Comment From: Ffisegydd

For plt.scatter c defaults to 'b' as per the code here.

Note that I think it's also possible to have RGBA tuples, I'll see if I can test whether having an RGBA tuple causes 4 points to do the same thing. So I suppose it'd have to be len(df) <= 4 or some such?

EDIT:

Yes if you had an RGBA tuple then having four points would cause the same issue. For example:

from pandas import DataFrame #0.16.0
import matplotlib.pyplot as plt #1.4.3
#import seaborn as sns #0.5.1
import numpy as np #1.9.2

plt.rcParams['patch.facecolor'] = (0.0, 0.33, 0.66, 1.0)

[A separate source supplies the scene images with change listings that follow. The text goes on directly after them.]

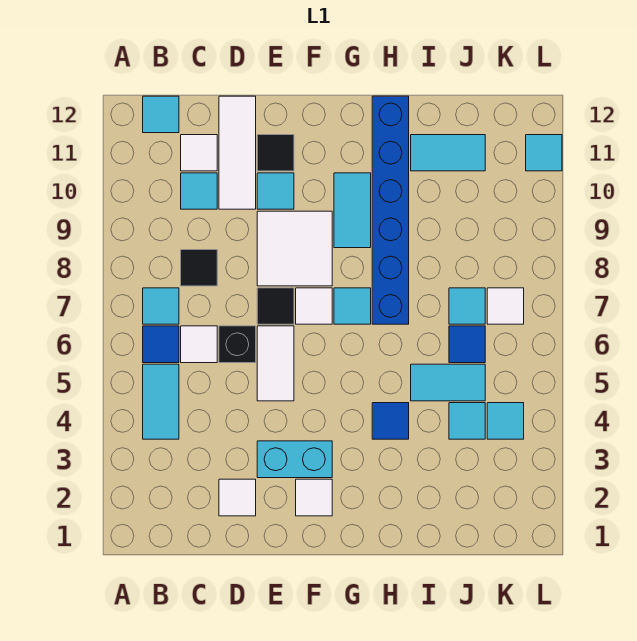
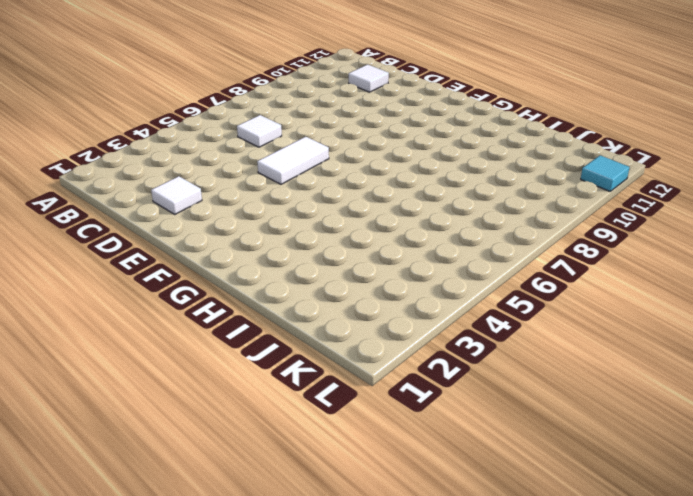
none -> cyan tile B4:B5 level 1
none -> blue tile B6 level 1
none -> cyan tile B7 level 1
none -> cyan tile B12 level 1

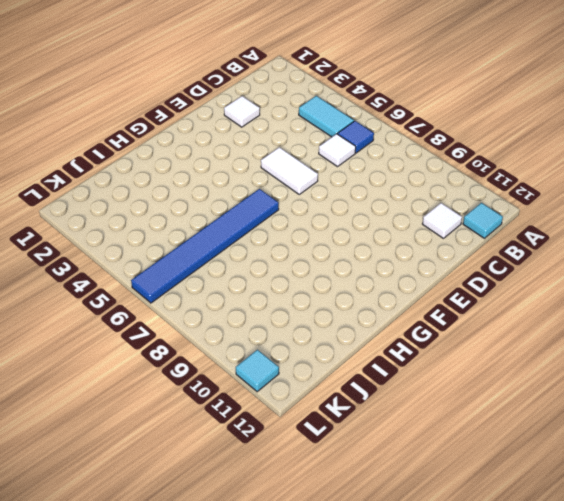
blue tile G6:L6 level 1 -> blue tile J6 level 1
none -> cyan tile B7 level 1
none -> black tile C8 level 1
none -> cyan tile C10 level 1
none -> black brick D6 level 1

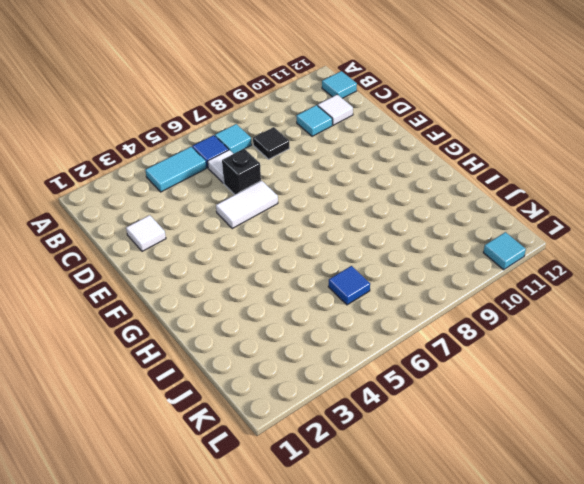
none -> white tile D10:D12 level 1
none -> cyan brick E3:F3 level 1
none -> black tile E7 level 1
none -> white tile E8:F9 level 1

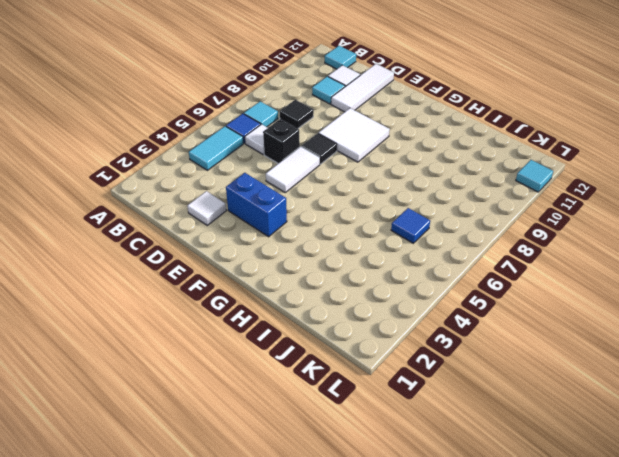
blue brick E3:F3 level 1 -> cyan brick E3:F3 level 1
none -> cyan tile E10 level 1
none -> black tile E11 level 1
none -> white tile F2 level 1
none -> white tile F7 level 1

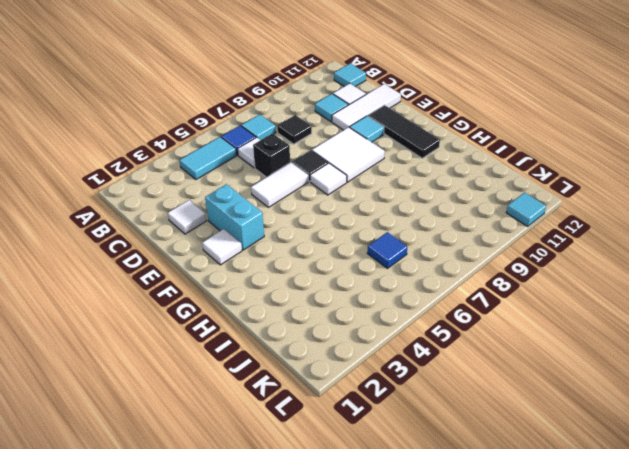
black tile E11:G11 level 1 -> black tile E11 level 1
none -> cyan tile G7 level 1
none -> cyan tile G9:G10 level 1
none -> blue tile H4 level 1
none -> blue brick H7:H12 level 1

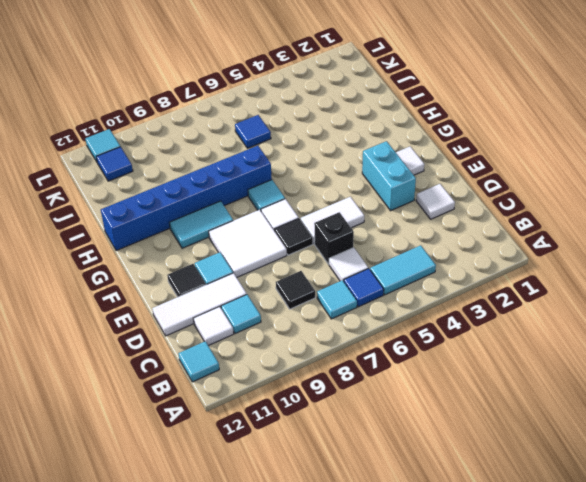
blue tile K11 level 1 -> blue tile H4 level 1
none -> cyan tile I5:J5 level 1
none -> cyan tile I11:J11 level 1
none -> cyan tile J4 level 1
none -> cyan tile J7 level 1

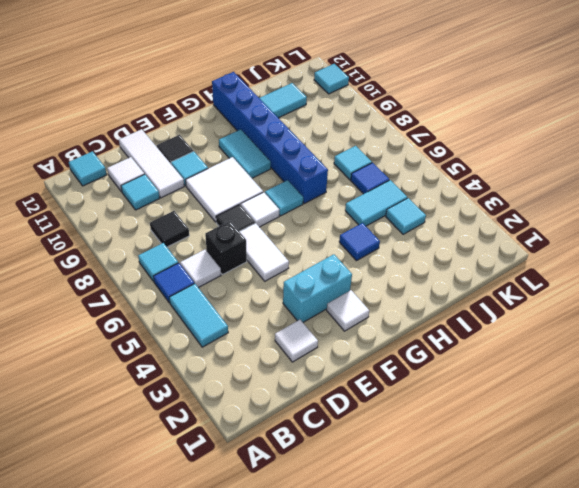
none -> cyan tile K4 level 1
none -> white tile K7 level 1

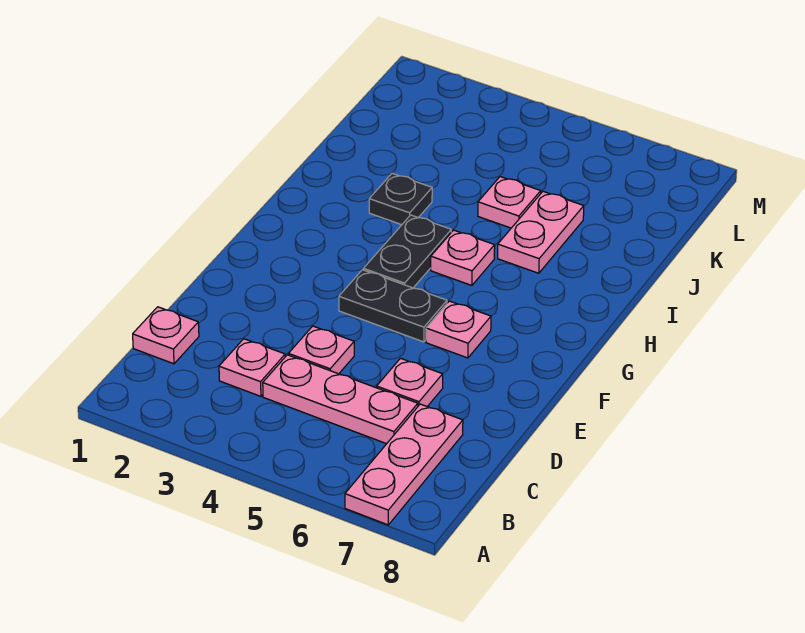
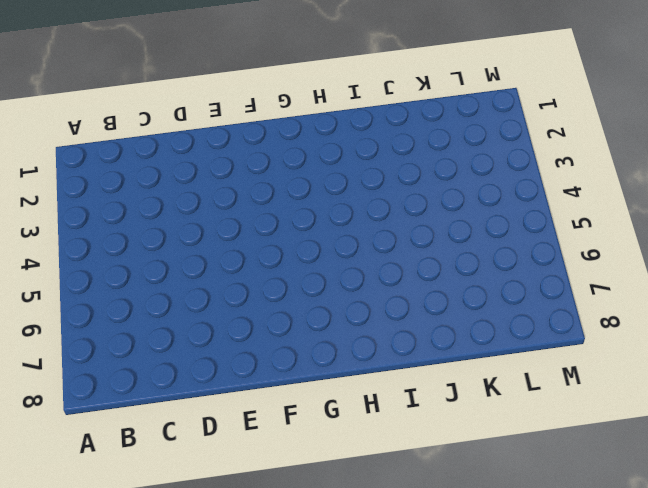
none -> pink plate A7:C7 level 1
none -> pink plate C1 level 1
none -> pink plate C3 level 1

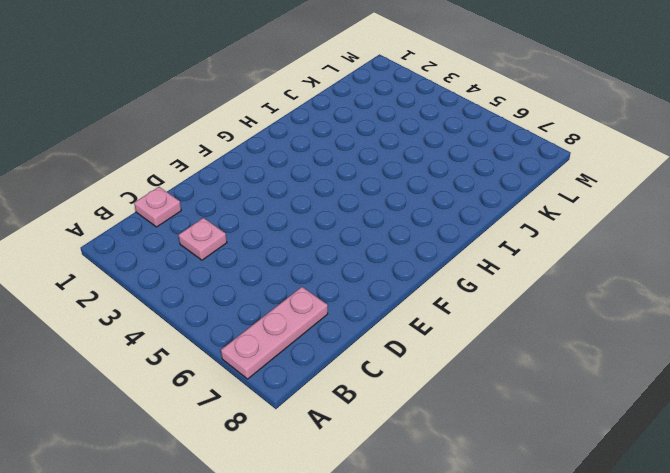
none -> pink plate C4:C6 level 1
none -> pink plate D4 level 1
none -> pink plate D6 level 1

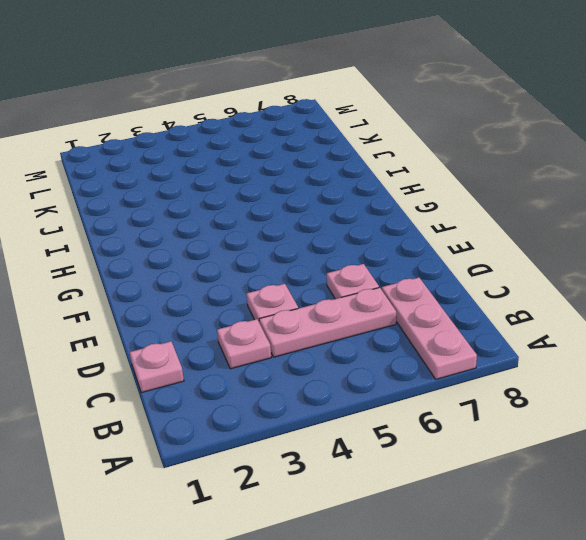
none -> black plate F4:F5 level 1
none -> pink plate F6 level 1
none -> black plate G4:H4 level 1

df = DataFrame({'x': np.random.uniform(0, 1, 4), 'y': np.random.uniform(0, 1, 4)})
#df = DataFrame({'x': np.random.uniform(0, 1, 3), 'y': np.random.uniform(0, 1, 3)})
df.plot(kind = 'scatter', x = 'x', y = 'y')
plt.show()

Comment From: MarcoGorelli

looks fine now?

Pandas Scatter plot colour incorrect for 3 scatter points.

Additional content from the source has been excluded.